Date: Tue, 13 Sep 2005 04:18:42
I hope the June 2005 issue, its letter from Mr Spencer Gear and your editorial response to that letter do not give readers the impression that the Church of England, by including the Apocrypha in the 1611 Authorised Version, regards those "deuterocanonical books" as part of inspired Holy Scripture and therefore having any doctrinal authority.
The Thirty-nine Articles explicitly, after listing the Canonical books of the Old Testament, deny that the Apocrypha is part of it: it is described as "the other books" which are read simply as instruction and example in behaviour, without establishing any doctrine. Nothing unsupported by Scripture is required to be believed as necessary to salvation.
Although bound up in the Bible, between the OT and the NT, from 1611 to mid-Victorian times, they are not to be read as Sunday lessons at all, and (from memory) as lessons on any high days that fall on the other six days of the week, but only on those when ordinary days.
The Popish Douai Bible intersperses those disputed books with the OT books, regarding the Apocrypha as part of it and of Scripture.
There are no quarrels over the Canon of the New Testament books "as commonly received".
I guess the C. of E eventually realised the danger of even binding them up as a separate section of the Bible, despite the value of some Apocryphal books as history bridging the gap between Malachi and Matthew, and/or as edifying stories in some but not all instances.
The Apocrypha does have some stories okay to read as a separate volume; but their acccuracy, as uninspired writings, cannot be guaranteed by God; so dropping them from printed Bibles was the safest course.
Even very godly men make mistakes about what Anglican doctrines really are.
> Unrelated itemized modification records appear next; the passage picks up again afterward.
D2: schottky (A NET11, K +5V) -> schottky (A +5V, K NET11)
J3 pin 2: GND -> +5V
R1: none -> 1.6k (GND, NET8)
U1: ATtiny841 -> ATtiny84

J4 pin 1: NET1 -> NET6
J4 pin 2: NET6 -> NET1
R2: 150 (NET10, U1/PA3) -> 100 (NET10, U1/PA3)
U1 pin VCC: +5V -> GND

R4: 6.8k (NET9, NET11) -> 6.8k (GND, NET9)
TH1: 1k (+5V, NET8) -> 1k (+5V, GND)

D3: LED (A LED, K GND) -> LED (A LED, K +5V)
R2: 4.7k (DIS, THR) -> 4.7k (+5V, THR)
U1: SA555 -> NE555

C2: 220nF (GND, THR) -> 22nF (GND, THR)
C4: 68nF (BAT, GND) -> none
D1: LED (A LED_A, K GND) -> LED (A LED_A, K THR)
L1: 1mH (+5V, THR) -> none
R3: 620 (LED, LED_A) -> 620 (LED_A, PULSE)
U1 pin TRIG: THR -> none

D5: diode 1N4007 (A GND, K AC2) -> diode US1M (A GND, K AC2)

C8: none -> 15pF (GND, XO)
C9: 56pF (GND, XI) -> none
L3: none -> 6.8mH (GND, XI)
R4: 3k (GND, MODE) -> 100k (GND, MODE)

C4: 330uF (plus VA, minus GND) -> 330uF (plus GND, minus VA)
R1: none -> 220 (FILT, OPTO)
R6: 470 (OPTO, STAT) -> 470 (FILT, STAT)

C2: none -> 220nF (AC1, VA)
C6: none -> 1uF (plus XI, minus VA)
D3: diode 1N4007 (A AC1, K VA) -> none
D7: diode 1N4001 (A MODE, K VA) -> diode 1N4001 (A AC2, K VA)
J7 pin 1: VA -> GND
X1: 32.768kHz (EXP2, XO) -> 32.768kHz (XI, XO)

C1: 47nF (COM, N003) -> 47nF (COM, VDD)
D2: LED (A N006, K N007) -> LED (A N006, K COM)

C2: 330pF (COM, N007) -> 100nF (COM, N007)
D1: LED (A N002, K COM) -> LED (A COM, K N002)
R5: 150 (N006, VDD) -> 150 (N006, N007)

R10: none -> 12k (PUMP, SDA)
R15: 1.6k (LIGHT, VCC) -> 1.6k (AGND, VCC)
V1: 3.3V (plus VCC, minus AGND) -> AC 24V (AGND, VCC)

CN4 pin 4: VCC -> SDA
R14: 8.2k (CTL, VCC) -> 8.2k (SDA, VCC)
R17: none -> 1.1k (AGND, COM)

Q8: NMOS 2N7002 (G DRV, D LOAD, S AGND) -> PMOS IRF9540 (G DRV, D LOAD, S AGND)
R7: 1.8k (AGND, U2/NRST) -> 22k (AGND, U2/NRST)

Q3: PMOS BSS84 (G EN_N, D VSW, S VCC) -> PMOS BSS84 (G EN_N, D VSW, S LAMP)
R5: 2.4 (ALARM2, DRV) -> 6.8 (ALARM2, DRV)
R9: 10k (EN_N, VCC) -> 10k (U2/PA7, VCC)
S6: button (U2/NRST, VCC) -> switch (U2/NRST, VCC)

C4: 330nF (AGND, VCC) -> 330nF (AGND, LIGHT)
For instance J. Gresham Machen gently deplored the supposed fact that Anglicanism believes in the necessity of "Apostolic Succession" of bishops for a valid ministry.
You will not find that teaching in any Anglican formularies; and men with non-episcopal ordination were sometimes admitted to be Anglican clergymen in the early 17th Century.
Since 1662, the Ordinal has declared that episcopal ordination or consecration is necessary; but this rule is for the Church of England, which has never refused to recognize the validity of ordinations in other denominations such as the Church of Scotland and other non-episcopal churches.
When the Act of Union was being debated in 1707, the Archbishop of Canterbury, Dr Tennison, declared in the Lords that the Church of Scotland, Presbyterian again since 1689, was a true church with a true ministry.

H.W
Wellington,
New Zealand.

[Received by email in reply to this ARTICLE...- Full details on record. -Ed ]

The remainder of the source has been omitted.